6月14日,智源研究院主办的“AI内行顶级盛会”——北京智源大会在中关村展示中心开幕。智源研究院院长王仲远汇报了智源研究院在语言、多模态、具身、生物计算大模型的前沿探索。在接受媒体采访时,王仲远表示,过去一年,国产大模型取得了长足进步。达到非常好用的水平,依然是国产大模型未来要努力的方向。
智源推出大模型全家桶
当天,智源推出大模型全家桶及全栈开源技术基座新版图。
在语言大模型方面,针对大模型训练算力消耗高的问题,智源研究院和中国电信人工智能研究院(TeleAI)基于模型生长和损失预测等关键技术,联合研发并推出全球首个低碳单体稠密万亿语言模型Tele-FLM-1T。该模型与百亿级的52B版本、千亿级的102B版本共同构成Tele-FLM系列模型。
Tele-FLM系列模型实现了低碳生长,仅以业界普通训练方案9%的算力资源,基于112台A800服务器,用4个月完成3个模型总计2.3Ttokens的训练,成功训练出万亿稠密模型Tele-FLM-1T。
针对大模型幻觉等问题,智源研究院自主研发了通用语义向量模型BGE系列,基于检索增强RAG技术,实现数据之间精准的语义匹配,支持大模型调用外部知识。目前,BGE模型系列下载总量位列国产AI模型首位。
在多模态大模型方面,行业现有的多模态大模型多为对于不同任务而训练的专用模型,例如Stable Diffusion之于文生图,sora之于文生视频,GPT-4V之于图生文。每类模型都有对应的架构和方法,例如对于视频生成,行业普遍参照Sora选择了DiT架构。但是现有模型的能力多为单一分散的能力组合,而不是原生的统一能力,例如目前Sora还做不到图像和视频的理解。
为了实现多模态、统一、端到端的下一代大模型,智源研究院推出了Emu3原生多模态世界模型。Emu3采用智源自研的多模态自回归技术路径,在图像、视频、文字上联合训练,使模型具备原生多模态能力,实现了图像、视频、文字的统一输入和输出。

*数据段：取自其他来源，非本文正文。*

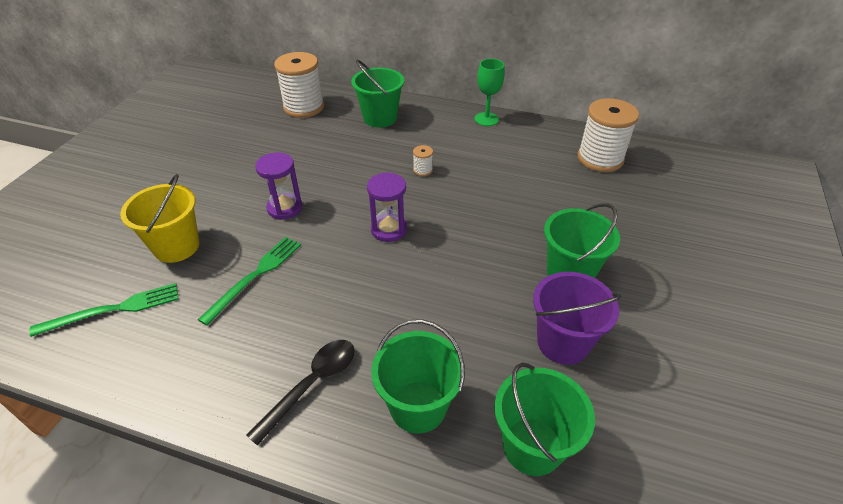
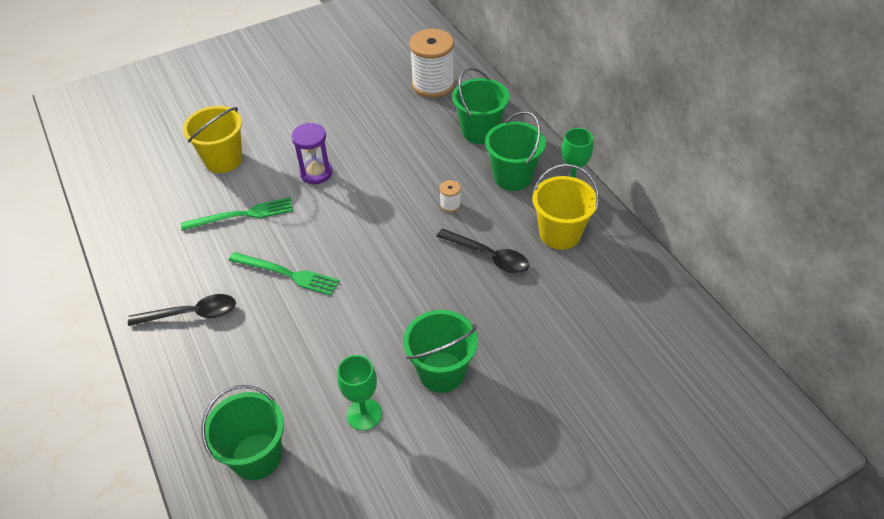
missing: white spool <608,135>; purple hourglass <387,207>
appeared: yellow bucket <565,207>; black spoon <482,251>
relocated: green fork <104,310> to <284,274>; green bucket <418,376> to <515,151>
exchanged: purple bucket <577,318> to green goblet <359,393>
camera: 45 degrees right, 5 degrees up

Emu3从模型训练开始就是为统一的多模态生成和理解而设计的,目前具备生成高质量图片和视频、续写视频、理解物理世界等多模态能力。简单来说,Emu3既统一了视频、图像、文字,也统一了生成和理解。Emu3在持续训练中,经过安全评估之后将逐步开源。
未来两三年,将有大量人工智能应用产生
谈及国产大模型所处的位置,王仲远受访时认为,国产大模型还处在追赶阶段,未来的里程碑将是追赶上GPT-4。“大模型之所以能对产业界产生重大影响,是因为它通用的理解推理能力和通用智能和潜力,追赶上GPT-4 是一个重要的关口。”
他说,过去一年,国产大模型取得了长足进步。“去年,国产大模型还在追逐 GPT -3.5,今年我们可以非常自豪地说,国产大模型平均水平应该已经超过了GPT -3.5,正在无限逼近 GPT-4。在中文语境之下,国产大模型某些能力超过了GPT-4,但GPT-4也正在不断迭代。”
在他看来,国产大模型赶超GPT-4后,意味着中国最擅长的场景优势、数据优势将发挥出来,大模型将真正变成赋能千行百业的新质生产力。“过去一年,大模型在科技圈依然非常火热,但普通用户感受并不明显,很重要的原因是国产大模型的能力还不够,另外,国内大模型的To B生态底子较薄。现在我们欣喜地看到国产大模型已经达到了可用的水平。达到非常好用的水平,依然是国产大模型未来要努力的方向。”
何时才能出现爆款应用?他预测,随着国产大模型已经达到支撑应用的阶段,未来两三年可以看到大量应用的产生,包括B端应用和C端应用。
“2023年之前,人工智能只能针对特定场景、特定任务去训练特定模型,达到特定的效果,被称为弱人工智能时代。2023年之后,人工智能将逐步进入通用人工智能时代,其最大的特点就是泛化性、通用性、跨领域的特性,几乎可以影响所有行业。”他说,目前大模型作为提高文案处理效率的工具,起到的作用是非常明显的。同时在文生图、文生视频方面虽然处于早期的阶段,但已经能够产出很多有创意的素材。随着技术优化、成本降低,大模型能真正解决用户需求的痛点,人工智能C端的爆款应用将会出现。